Generalising Multilingual Concept-to-Text with Language Agnostic Delexicalisation
In the field of Natural Language Generation (NLG), Concept-To-Text is a task whereby an abstract meaning representation should be accurately rendered in natural language text. In today’s blog we look at work by Zhou et al, 2021 which explores generalisation of unseen inputs in a multilingual setting, where identifying the values for delexicalisation and subsequently generating the output text in a different language is more complicated.
In a nutshell
In order to generalise and handle unseen input, the NLG model generally delexicalises the input. This is done in a preprocessing step where occurrences of the Meaning Representation (MR) values in the text are replaced by placeholders, to give a level of abstraction to the model in training. During relexicalisation, a postprocessing step replaces the placeholders with values again. The process is hampered if the values are not correctly identified during delexicalisation, more so in a multilingual setting and particularly if the target language is morphologically rich, and therefore the values may be inflected. For illustration, see the lefthand diagram below, where there is an input MR and target delexicalisations in English and Russian. The double underlining indicates items missed by the delexicalisation process.
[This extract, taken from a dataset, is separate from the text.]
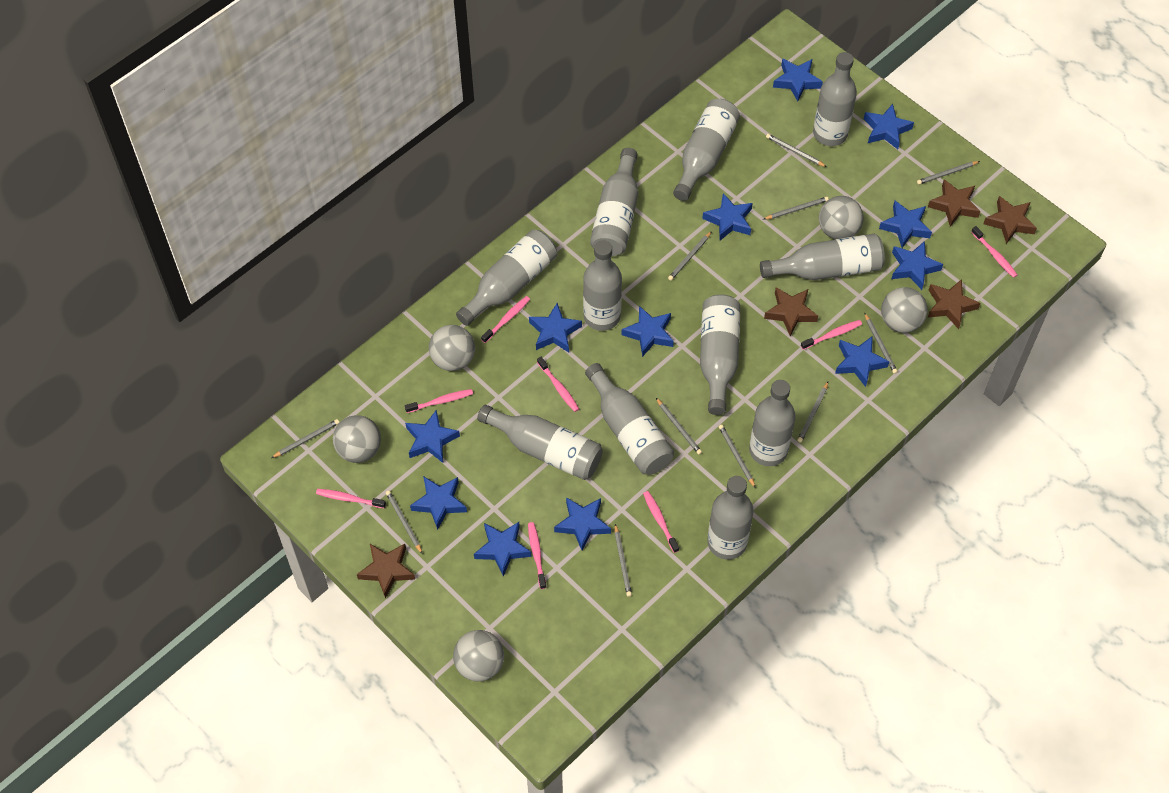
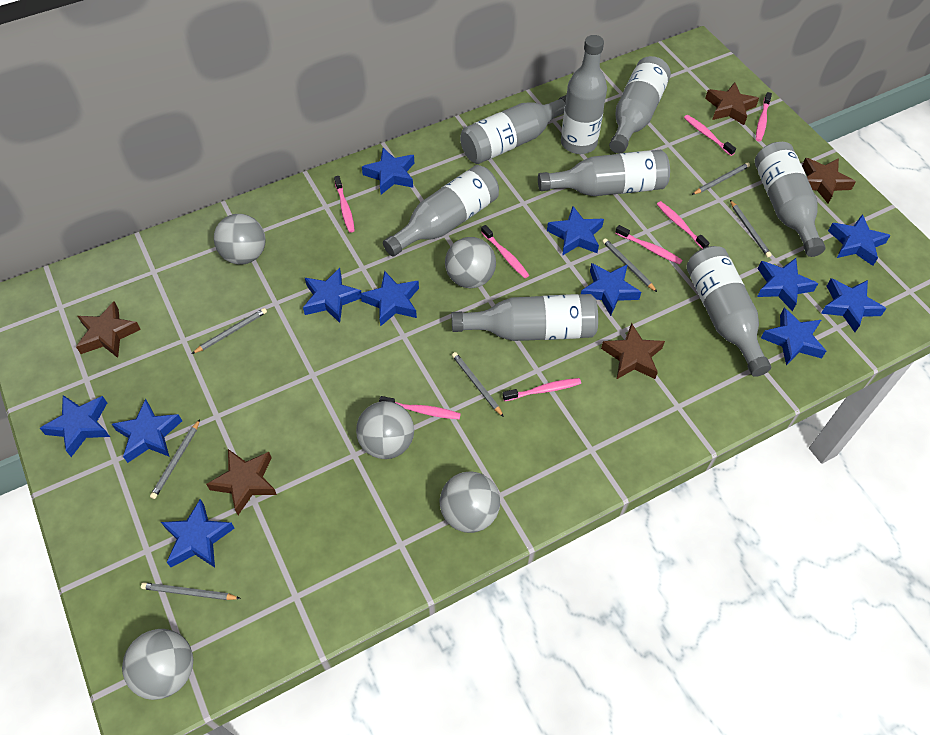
grey bottle: 11 -> 8
grey pencil: 11 -> 7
Similarly, sometimes items can be missed at relexicalisation where the morphology of the value is impacted by context. In the righthand diagram above we can see the double underlined items indicating where the model failed to account for context.
In order to address these issues, Zhou et al (2021) propose:
- Language Agnostic Delexicalisation (LAD), a new delexicalisation method which leads to improved capturing, as can be seen in the illustration in lower part of first diagram
- Automatic Value Post Editing (VAPE), a character level post editing model for relexicalisation, which adapts to context as illustrated in lower part of second diagram
The novelty of Language Agnostic Delexicalisation (LAD) lies in the fact that it uses pretrained multilingual embeddings to match the input values to semantically similar n-grams, instead of simply lexically similar ones: for a given MR and text all possible mappings are determined and selected in a greedy fashion based on cosine similarity. The multilingual generation model is trained on delexicalised training data, and is extended with a language token to signal to the model which language to generate during inference.
Automatic Value Post Editing (VAPE) integrates a character-level post editing model which modifies the values that replace the placeholders during relexicalisation, adapting them to context. For example, a value may need to be pluralised or inflected, in the case of morphologically rich target languages. The VAPE consists of a character-level sequence-to-sequence model which takes as input the MR placeholder, the original value and the NLG output in which it is to be inserted. It then modifies the contextualised value to its correct form. It is trained on the data generated during delexicalisation: the pairs of MR values and matching n-grams, providing these differ.
LAD uses numbered generic placeholders (e.g., “X1”), and at relexicalisation needs to be able determine which input value replaces which placeholder. This is done by ordering model’s input based on the graph derived from its RDF triples: the process traverses all the nodes in a breadth-first-search, in the hope that the model will learn the input order for generating and relexicalising the placeholders.
The experiments cover 5 languages in total and use the following datasets:
- 2017 and 2020 WebNLG challenges, which consist of sets of RDF triple pairs from 15 categories
- MultiWOZ and CrossWOZ datasets of dialogue acts and corresponding utterances (in English and Chinese respectively).
Input to all models is a simple linearisation of the MRs.
The ablation results in Table 1 illustrate how the different components of LAD (ordering and VAPE) contribute to overall performance. They also show how adding these components affects delexicalisation scores for previous delexicalisation strategies, Exact and NGram. In general, both ordering and VAPE help, particularly for morphologically rich and low resource languages. Looking at Table 2 we can see that the multilingual models outperform the monolingual ones, particularly for LAD. The Word model is the same as LAD but has no delexicalisation (therefore no VAPE or ordering either). For Word the monolingual model is better for English, due to the availability of data.
The full results for multilingual generalisation on the WebNLG20 are displayed in the table below. Here results are shown for various segmentation strategies. The Char, BPE and SP are variations that use characters, Byte-Pair-Encoding and SentencePiece. They found that BPE and Char underperform in delexicalisation, as they don’t cope with long dependencies between segmented words and may generate non-existing words. SP performs well for "Seen" category but fails to generalise on unseen data. Copy is a copy mechanism, which performs well for English but poorly for Russian where it fails to adapt. Overall, LAD outperforms all other models, and does particularly well at generalising to unseen data.
Zhou et al, 2021 introduce two new strategies for improving the multilingual concept-to-text task, Language Agnostic Delexicalisation (LAD) and Automatic Value Post Editing (VAPE). LAD maps the MR values using pretrained embeddings to match on semantic similarity instead of a simple lexical match. VAPE improves the form of the value when relexicalised, adapting it to context. Combined, the multilingual outperforms monolingual and outperforms previous models, particularly for morphologically rich languages.